IAMCR is deeply concerned by moves to compromise the independence of this process and embed political interference.
Recent discussion in the Australian Senate Education and Employment Legislation Committee has revealed that 11 humanities and creative arts projects recommended for funding by the Australian Research Council afer rigorous review were vetoed in late 2017 by Australia’s then education minister. The researchers were not informed of this intervention when told that their applications had been unsuccessful. Once the minister’s actions were exposed, he suggested in a tweet that he had acted in the interests of Australian taxpayers.
Universities and researchers across Australia and internationally have condemned the minister’s actions. See here and here.
Two IAMCR colleagues, Brett Hutchins of Monash University and Libby Lester of the University of Tasmania, are among those affected. Their recommended-for-funding project focused on the capacity of sport as popular media to help Australia prepare for and respond to environmental change. Their response to the revelations of censorship is here.
Current education minister Dan Tehan has revealed in the Sydney Morning Herald newspaper that ministerial intervention will now become normalised, with a new test designed to ‘provide the minister with the information to take into account the national interest when considering grant applications’. However, no details of how ‘national interest’ will be assessed, nor differentiated from short-term political interest, have been provided.
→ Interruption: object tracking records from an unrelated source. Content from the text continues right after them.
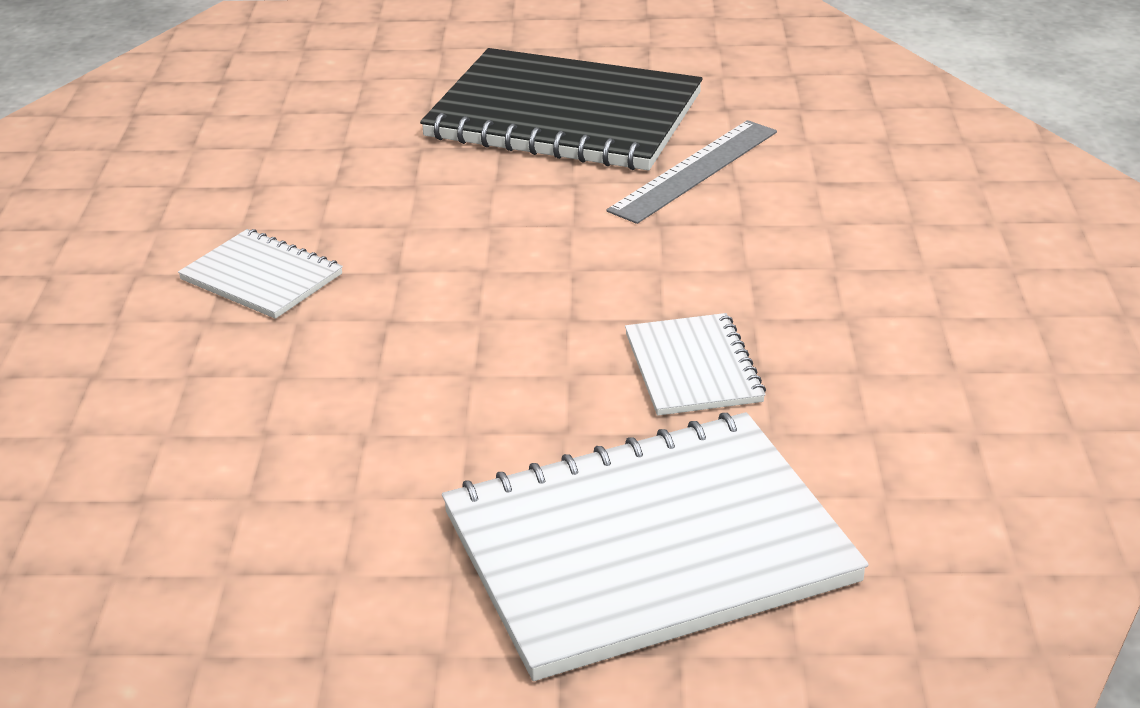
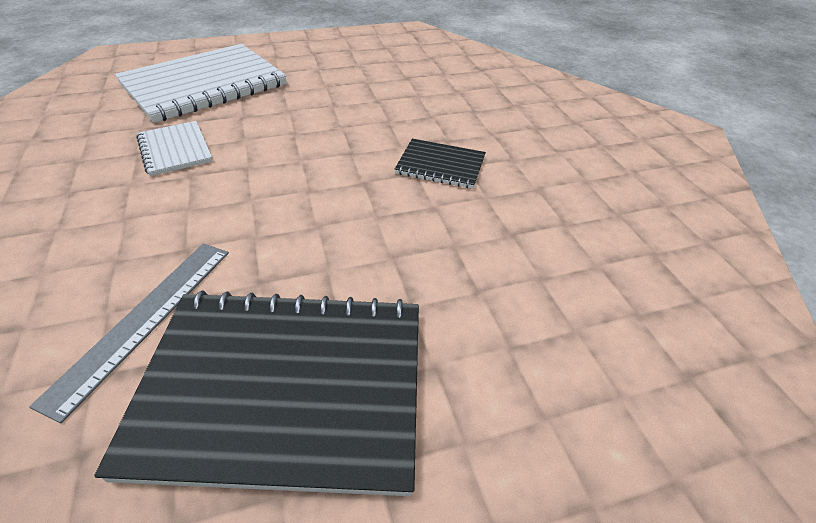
camera: 160 degrees right, 10 degrees up
(261, 277) = (440, 165): white notebook -> black notebook

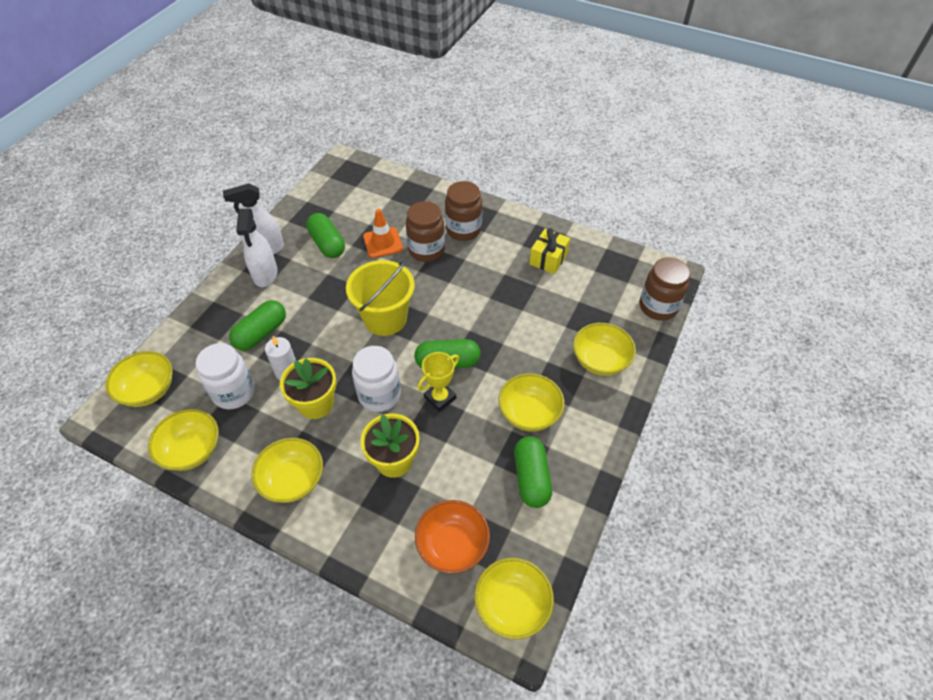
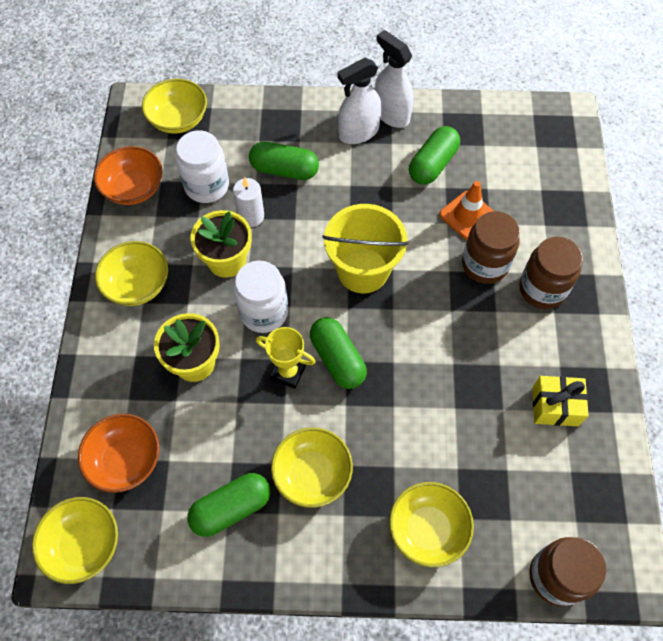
camera: 65 degrees right, 10 degrees up
(192, 450) = (133, 188): yellow bowl -> orange bowl

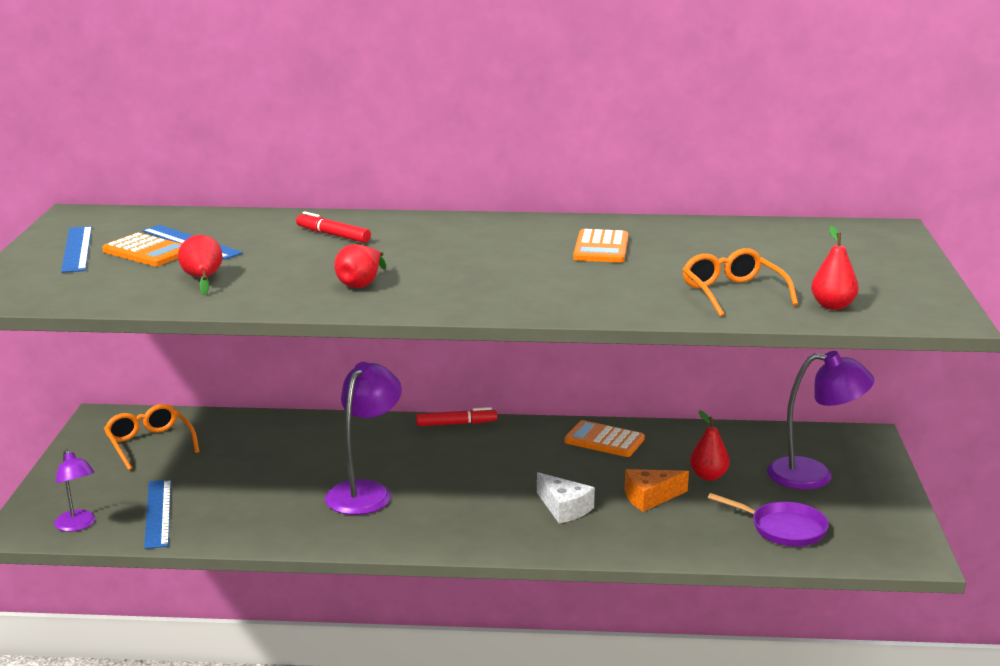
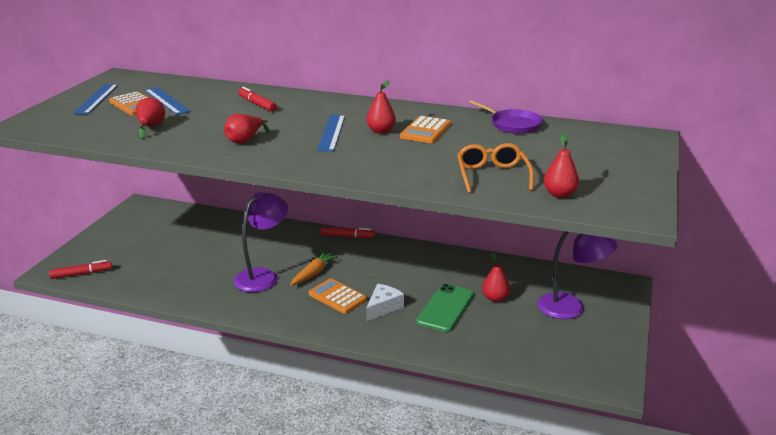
camera: 15 degrees right, 5 degrees up
(78, 525) = (81, 274): purple lamp -> red marker
(149, 444) = (155, 225): orange glasses -> none
(158, 513) = (131, 272): blue ruler -> blue ruler (331, 132)
(437, 478) = (314, 273): none -> orange carrot
(541, 254) = (381, 131): none -> red pear
(564, 508) = (383, 307): white cheese -> white cheese turned 120 degrees counterclockwise
(604, 440) = (438, 261): orange calculator -> orange calculator (337, 297)
(650, 497) = (445, 308): orange cheese -> green phone
(783, 529) = (527, 347): purple pan -> purple pan (512, 125)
In addition, a new category will be added to grant outcomes notifications – ‘recommended to, but not funded by, the minister’. This means that grants recommended for funding by the Australian Research Council will be subject to a potential ministerial veto.
IAMCR calls for a renewed commitment from the Australian government to expert-based, peer review of all applications for research funding, free from political interference.
This text of this statement was drafted by the Clearinghouse for Public Statements and approved by Professor Janet Wasko, president of IAMCR. The Clearinghouse processes statements and/or manages the process of signing statements generated by others, that are principally concerned with issues relating to media/communications and where IAMCR members have substantive scientific expertise that provides a basis for seeking to influence discursive or material practice.